2017-10-31

sovay: (Haruspex: Autumn War)
Happy Halloween. I wish I were not awake at this hour. I hope to have something more seasonal later on.

1. My poem "The Firebird's Revenge," published in January in The Cascadia Subduction Zone, is now free to read online with the rest of its issue. It was written last spring for Rose Lemberg and is basically what it says on the tin. Other cool stuff in this issue includes poetry by Mark Rich and Bogi Takács.

2. Autolycus just leapt onto the desk at a particularly inconvenient angle, nearly knocking over several stacks of books before he was returned to the floor. The books stacked currently on my desk appear to be:

Richard Barrios, Screened Out: Playing Gay in Hollywood from Edison to Stonewall (2003)
Peter Conrad, The Hitchcock Murders (2000)
Derek Jarman, Kicking the Pricks (1987)
Derek Jarman, Smiling in Slow Motion (2000)
Caitlín R. Kiernan, Silk (1998/2008)
David Kruh, Always Something Doing: Boston's Infamous Scollay Square (1999)
John le Carré, A Legacy of Spies (2017)
Marina J. Lostetter, Noumenon (2017)
Jean Potts, Home Is the Prisoner (1960)
Steven J. Ross, Hitler in Los Angeles: How Jews Foiled Nazi Plots Against Hollywood and America (2017)
Valerie Taylor, The Girls in 3-B (1959)
William Wellman, Jr., Wild Bill Wellman: Hollywood Rebel (2015)
Stanley Wiater (ed.), Richard Matheson's The Twilight Zone Scripts: Volume One (2001)

I may have interests.

3. I hate loving a movie so much that I don't know how to write about it.
sovay: (Lord Peter Wimsey: passion)
So I ran out of the house in order to purchase candy for children and canned food for cats (note: do not confuse) and got home to discover that a DVD of the one-time, original ABC Stage 67 production of Evening Primrose (1966) was waiting on my doorstep courtesy of [personal profile] ladymondegreen. I had plans for this evening, but they might have to change. Thank you!
sovay: (Lord Peter Wimsey: passion)
My poems "אש לבנה חרותה באש שחורה" and "If it will help you think of me as Sappho" are now online in the debut, queer-themed issue of Blossomry. The Hebrew means "white fire engraved with black fire" and is one of the traditional rabbinic (Shimon ben Lakish, c. 200 CE) descriptions of the Torah which in characteristic fashion I discovered through the science fiction of Phyllis Gotlieb. The antecedents of the second poem should be present in the title. Both are one-line poems, which I had never written before this summer.

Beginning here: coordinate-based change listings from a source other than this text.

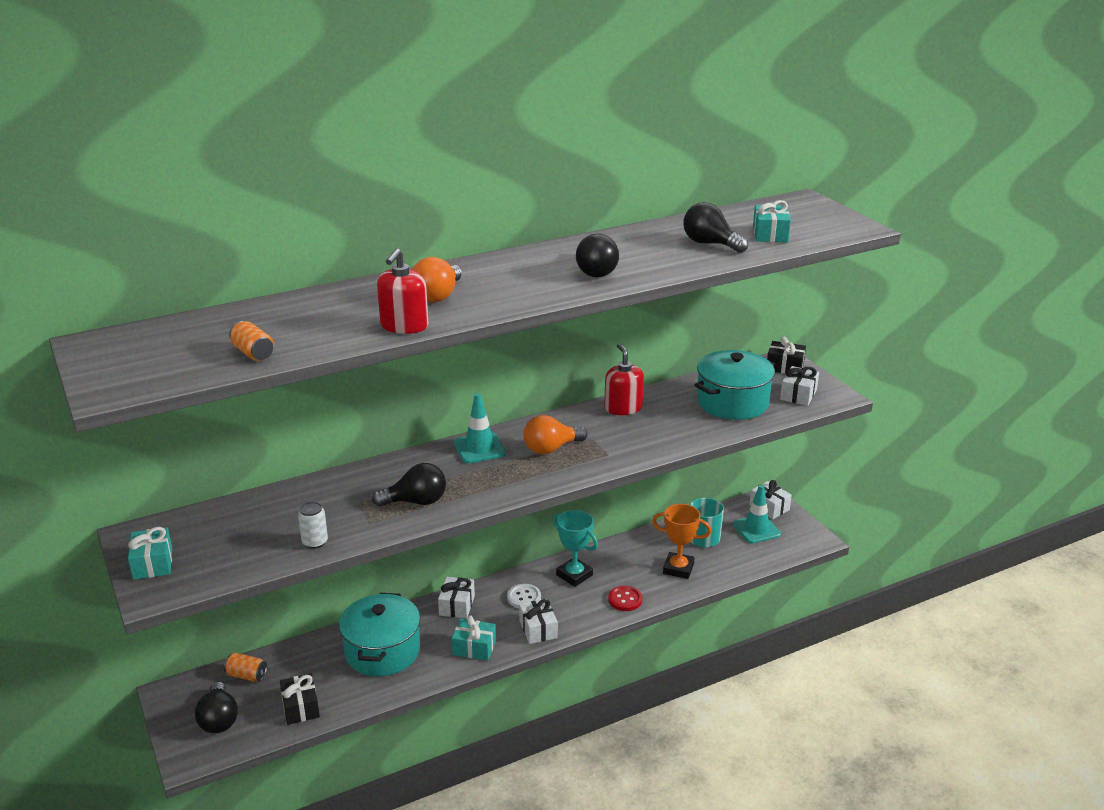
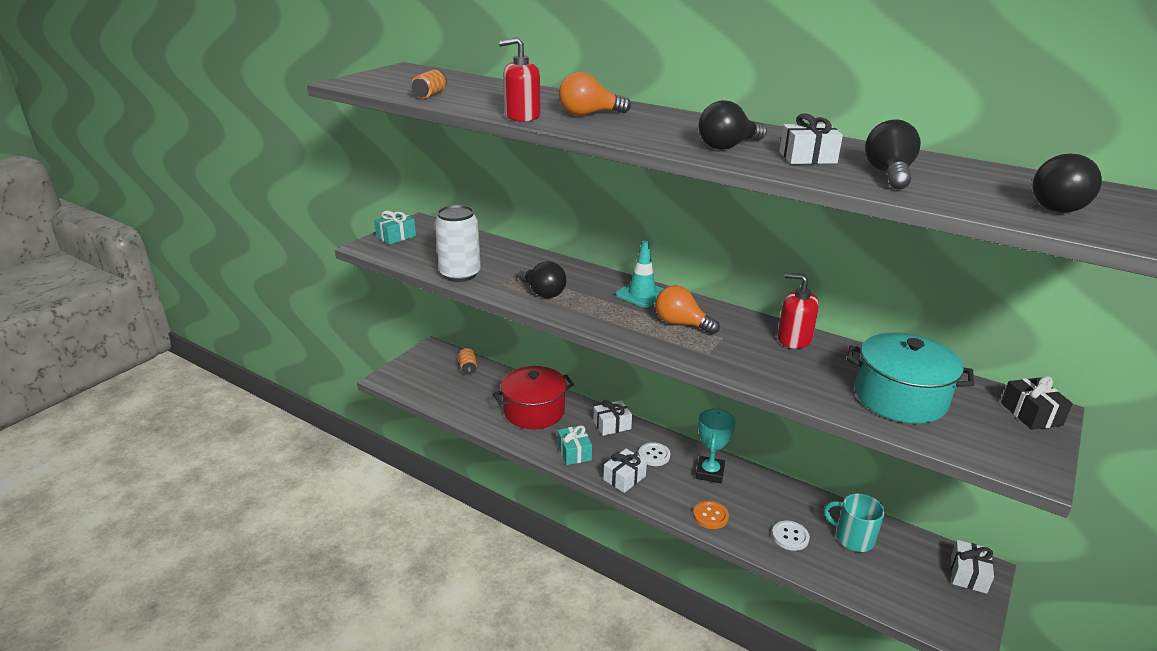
camera: 60 degrees right, 0 degrees up
(219, 719) = (423, 375): black light bulb -> black light bulb (1061, 207)
(301, 707) = (455, 400): black gift -> none
(315, 542) = (460, 274): white can -> white can, size x2.02
(382, 651) = (534, 411): turquoise pot -> red pot
(623, 408) = (794, 339): red soap dispenser -> red soap dispenser turned 105 degrees counterclockwise
(625, 599) = (710, 516): red button -> orange button
(678, 568) = (790, 536): orange trophy -> white button
(756, 529) = (919, 576): turquoise traffic cone -> none
(770, 234) = (981, 195): turquoise gift -> none
(798, 395) = (988, 439): white gift -> white gift (807, 157)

The rest of the issue is small and excellent, featuring both usual suspects and strangers to me. I am totally in favor of a tradition of Halloween-published poems, although having just watched something of a cautionary tale about poets in between running downstairs to hand out candy to trick-or-treaters (whom I have been mostly spotting from my office window, lights on and shades up so that they can see that someone is home, since the front stoop light is on a motion sensor and therefore cannot be left on like a lighthouse for roving packs of children dressed primarily as superheroes this year; this system has been working, but it totally makes me feel like some sort of silhouetted recluse), I am perhaps a little more mordantly amused than the occasion directly warrants.

"You're a poet. You'd have to put it in a poem. It's much too good a story not to tell."